Tips for finding time for self care:
Knowing and doing are two separate things. You may know that you need to make time for self-care but how do you do it? Below are different ways to make that happen, even during the social distancing and kids being home from school.
- Enlist family, friends, neighbors or even a sitter to watch your kids while you take a walk or spend some time in another room by yourself.
- Tag team with your partner: Ask your partner to watch the kids while you go do something and then switch.
- If you aren’t able or can’t leave the house, try to just take a shower or bath alone.
- Take a day off of work just to engage in a self-care activity.
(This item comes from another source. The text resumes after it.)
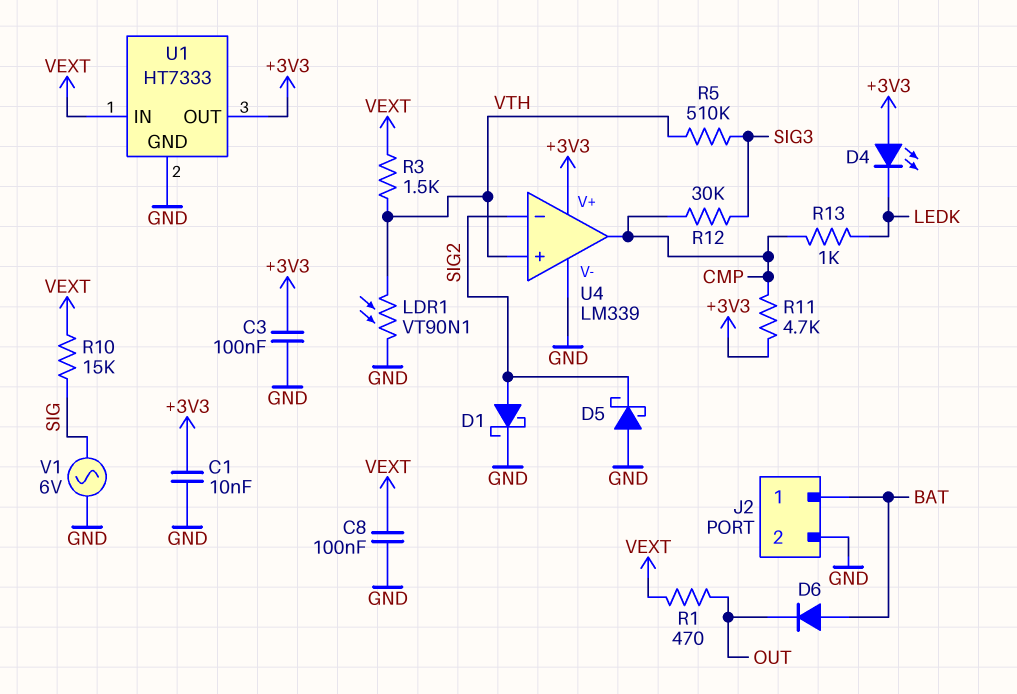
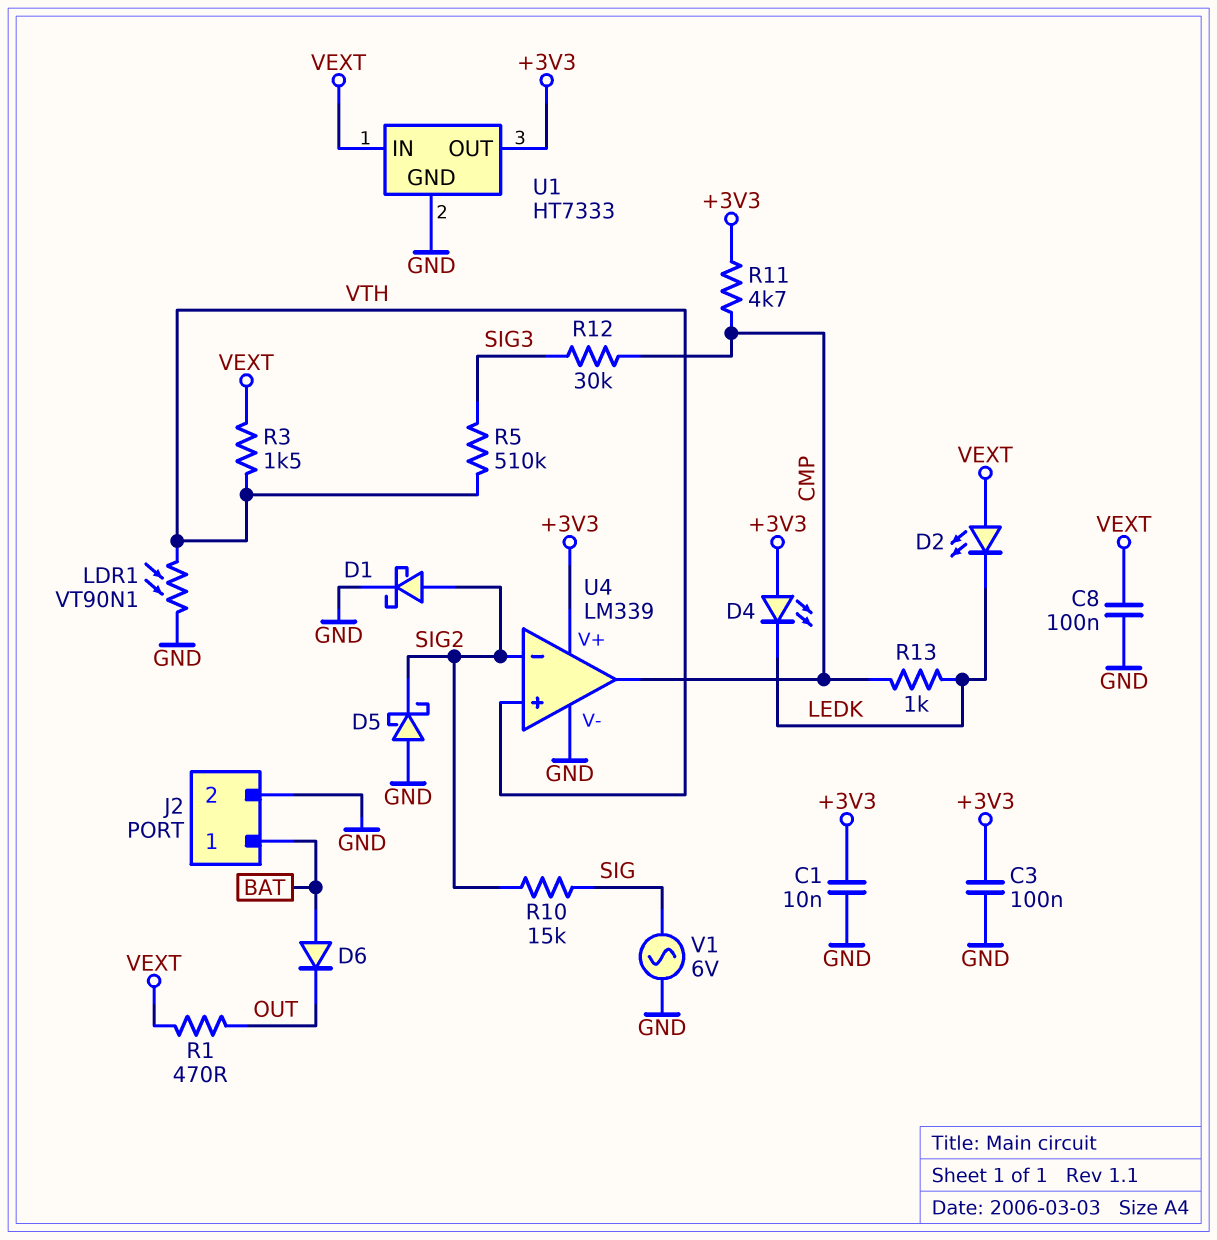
D2: none -> LED (A VEXT, K LEDK)
R10: 15k (SIG, VEXT) -> 15k (SIG, SIG2)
- Ask your partner to take a day off to stay with the kids so you can have a self-care day.
- You and your partner can take a day off while the kids are at school and do something together.
- Hire a sitter so you can go out with friends or go see a movie or anything
- If your child still takes naps, do something for yourself while they are napping
- Schedule it like any other appointment. This will make it more likely that you will keep it.
- Take time when you can. Be flexible when opportunities arise and you find yourself with time on your hands. Even if it’s only a half hour.
Lastly, sometimes you are in a situation where you can’t take time for yourself. For example, with the social distancing. Below are activities you can do that promote self-care with your kids. Plus it will help them de-stress and re-energize.
- Practice taking deep breaths -- there are lots of youtube videos online to help with doing this correctly.
- Have a dance party
- Go for a walk
- Watch a funny video or show
- Read each other jokes
- Read a book together
- Draw or color together
- Listen to music together
- Do each other’s hair
- Dress up together
- Make a comic or a short story
- Play games
- Make a fort
- Plan your favorite vacation or your perfect day
- Look up receipts to cook now or later
Self-care is vital for everyone but especially parents. Don’t put yourself last. It’s like the safety tip when flying. You need to put on your oxygen mask before you can help anyone else, even your kids.